Cloning, heterologous expression and purification of various wax ester synthases in Escherichia coli

Abstract

Biodiesel, known all around theWorld, is a diesel fuel containing fatty acid methyl esters (FAMEs) and fatty acid ethyl esters (FAEEs) with different molecular weights. The recent studies which are about the development of FAEE focused on production of FAEEs in vivo syntheses. This synthesis is catalyzed by wax ester synthases (WS). Bifunctional wax ester synthase/acyl-coenzyme-A (acyl-CoA): diacylglycerol acyltransferase (WS/DGAT) synthesizes wax ester by processing a certain range of fatty alcohols and fatty acyl-CoAs. It is considered as the final enzyme in biosynthetic process of wax ester production. Aim of the research is cloning, heterologous expression, purification and crystallization trial of was ester synthases from M. aquaeolei VT8 (MaWES) and R. opacus PD630 (RoWES). MaWES was cloned into pET expression vector and heterologous expression of MaWES was carried out in E.coli BL21 (DE3) strain.
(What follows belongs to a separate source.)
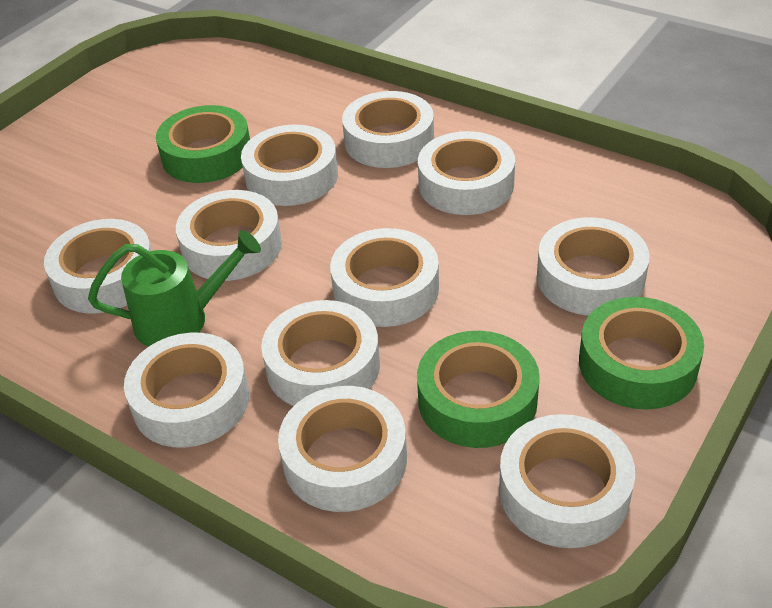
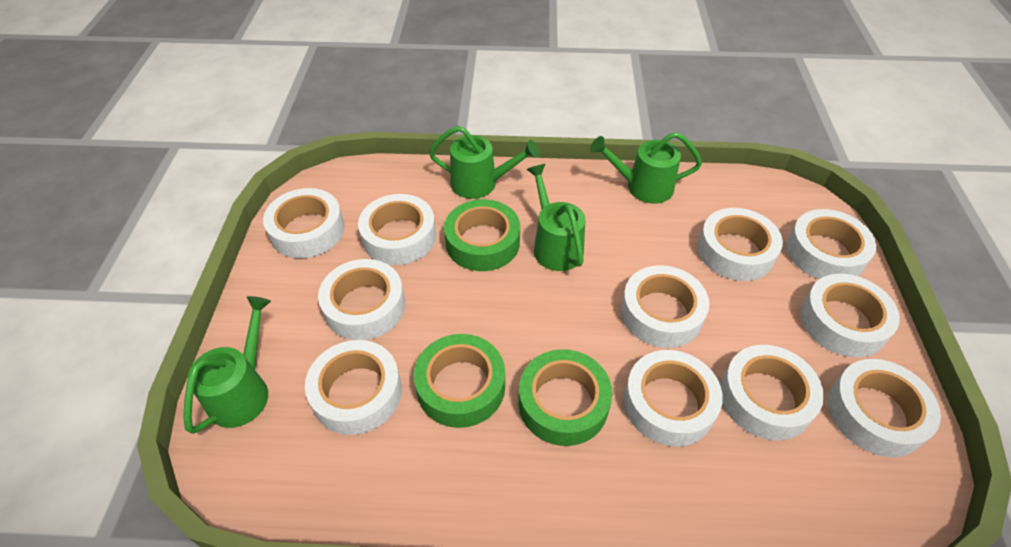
green watering can: 1 -> 4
Three chromatography systems were used for purification of MaWES. After Immobilized Metal Affinity Chromatography (IMAC), buffer exchange and gel filtration chromatography, enzyme was purified with approximately 100 mg yield. This project can pave the way for structural studies WS/DGAT enzymes mentioned above. In summary, the findings of this study will circuitously help for solving the relationship between function and structure of these enzymes. It may lead to increased generation of FAEE based biodiesel.
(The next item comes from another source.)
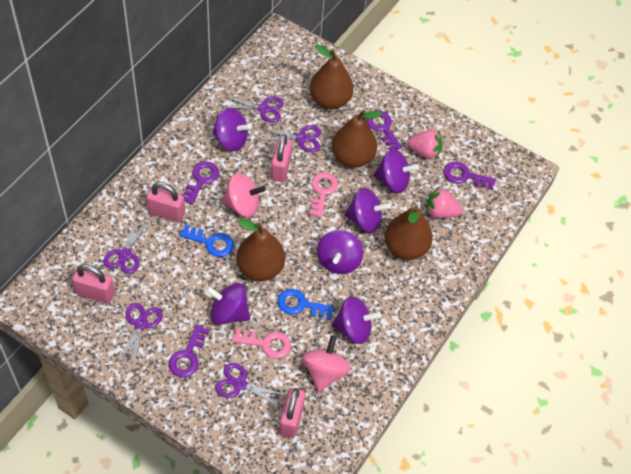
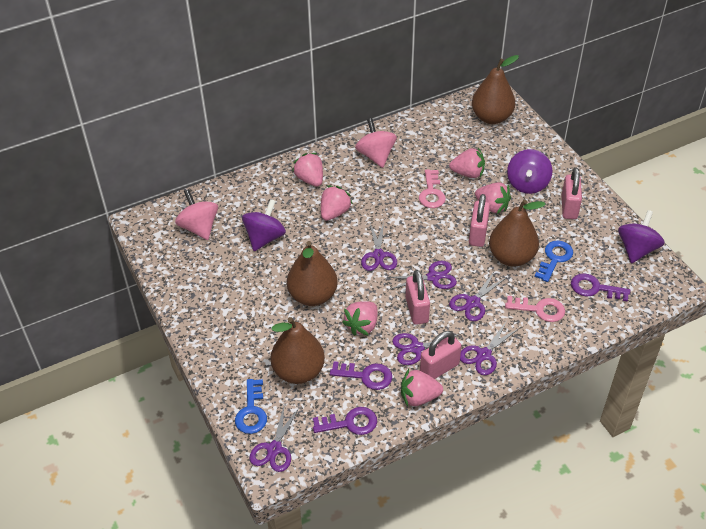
pink strawberry: 2 -> 6
purple key: 4 -> 3
purple scissors: 5 -> 6
purple spinning top: 6 -> 3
Son yüz yılda yakıt tüketiminin tüm dünya üzerinde artması ve fosil yakıtların çevreye verdikleri zarar ve yakın süreç içerisinde tükenecek olma kaygısı alternatif yakıt kaynakların oluşturulma çabasını arttırmıştır. Alternatif yakıt kaynaklarından olan biyodizel, sahip olduğu avantajlarla fosil yakıtlara alternatif olma özellğgine sahiptir. Biyodizel üretimi mevcut sistemlerde metanolün ve biyolojik yağların transesterifikasyon reaksiyonu sonucu gerçekleştirilmektedir. Son dönem de yapılan çalışmalar, biyodizel yakıtının üretiminde etanol kullanımının biyolojik organizmalar aracılığıyla gerçekleştirmesi üzerine odaklanmış bulunmaktadır. Mum esteri sentaz enzimi (WS/DGAT) yakın tarih içerisinde keşfedilmiş olup farklı mikroorganizmalar da yapılan çalışmalar ile mum esteri sentaz enzimi aracılığı ile pilot ölçekte yağ asidi etil ester (mikrodizel) üretimi gerçekleştirilmiştir. Fakat geniş substrat seçiciliği özelliğine sahip olan WS/DGAT enzimlerinin substrat olarak uzun zincirli yağlı alkolleri ve yağ asitlerini tercih etmesi etanol gibi kısa zincire sahip olan alkollerin büyük ölçüde dışarılanmasına sebep olmaktadır. Bu çalışma da amaç, M. aquaeolei VT8 ve R. opacus PD630 kaynaklı farklı iki mum esteri sentaz enziminin klonlanması, heterolog ekspresyonu, saflaştırılması ve saflaştırılmış olan WS/DGAT’ler ile kristalizasyon denemesi amaçlanmaktadır. M. aquaeolei VT8 kaynaklı mum esteri sentaz enzimi pET22bTV vektörü içerisine klonlanmış ve E.coli BL21 (DE3) hücre hattı kullanılarak heterolog ekspresyon ile üretilmiştir. İmobilize metal afinite kromatagrafi ve jel filtrasyon kromatografi yöntemleri kullanılarak MaWES proteini saflaştırılmıştır. Bu çalışma; gelecek için önem arz eden biyodizel üretimi için kullanılacak olan WS/DGAT enziminin klonlanma ve saflaştırma aşamalarına ışık tutarak, gelecekte yapılması muhtemel protein mühendisliği çalışmalarına dolaylı olarak yardımcı olacaktır.